Will they use it? Will it be useful? In-Situ Evaluation of a Tactile Car Finder.

When we develop new technology, we want to know if it will have the potential to be successful in the real world.

This is not trivial! People may sincerely enjoy our technology when we expose them to it in a lab- or a field study. They may perform better than with previous solutions at the tasks that we ask them to fulfill as part of the study.

However, once they leave our lab they never again encounter the need to use it in their daily routines. Or, the utility we prove in our studies may not be evident in the contexts where this technology is actually deployed.

In our work, we made use of Google Play to answer these questions in a novel way. We wanted to study if a haptic feedback can make people less distracted from the environment, when they use their phone for pedestrian navigation in daily life. We developed a car finder application for Android phones with a simple haptic interface: whenever the user points into the direction of the car, the phone vibrates.

The data provides evidence that about half of the users use the vibration feedback. When vibration feedback is enabled, users turn off the display and stow away the device more often. They also look less at the display. Hence, when using vibration feedback, users are less distracted.

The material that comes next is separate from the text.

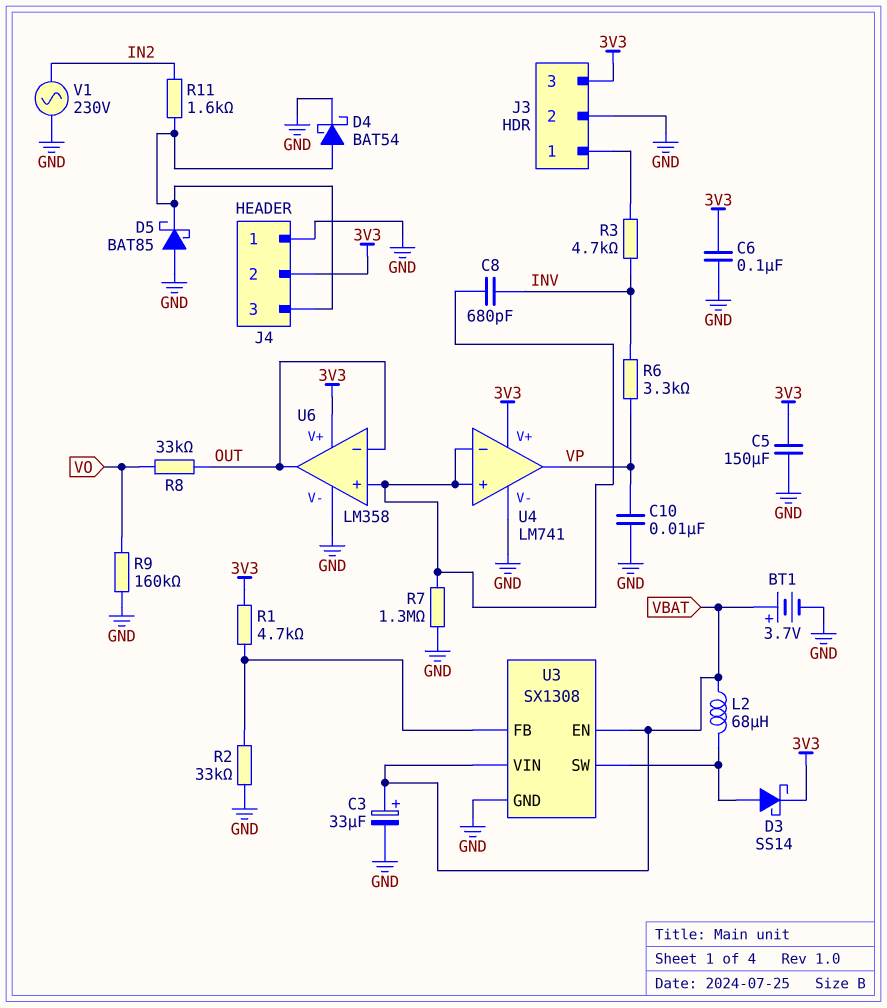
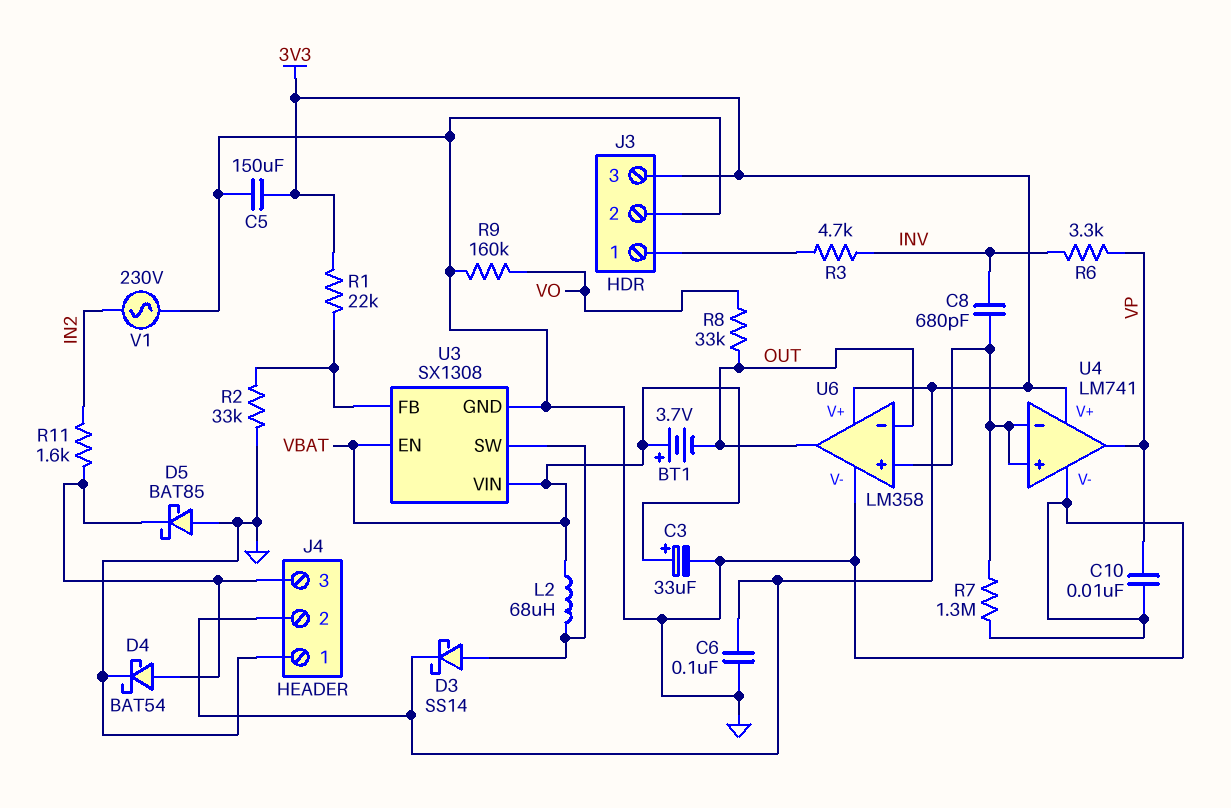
BT1: 3.7V (plus VBAT, minus GND) -> 3.7V (plus VBAT, minus OUT)
R1: 4.7k (3V3, U3/FB) -> 22k (3V3, U3/FB)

Our work shows that app distribution channels, such as Google Play or the iOS Store, can serve as a cheap way of bringing a user study into the daily life of people instead of bringing people into the lab. Compared to the results of a lab study, these findings have high external validity, i.e. we can be sure that our findings can be generalized to a large number of users and usage situations.

This work will be presented at NordiCHI ’12: The 7th Nordic Conference on Human-Computer Interaction, which takes place in Copenhagen in October 2012. The paper is available here (pdf).

Thanks to http://www.v3.co.uk/ for summarising this work so nicely in their article Buzzing app helps smartphone dudes locate their car.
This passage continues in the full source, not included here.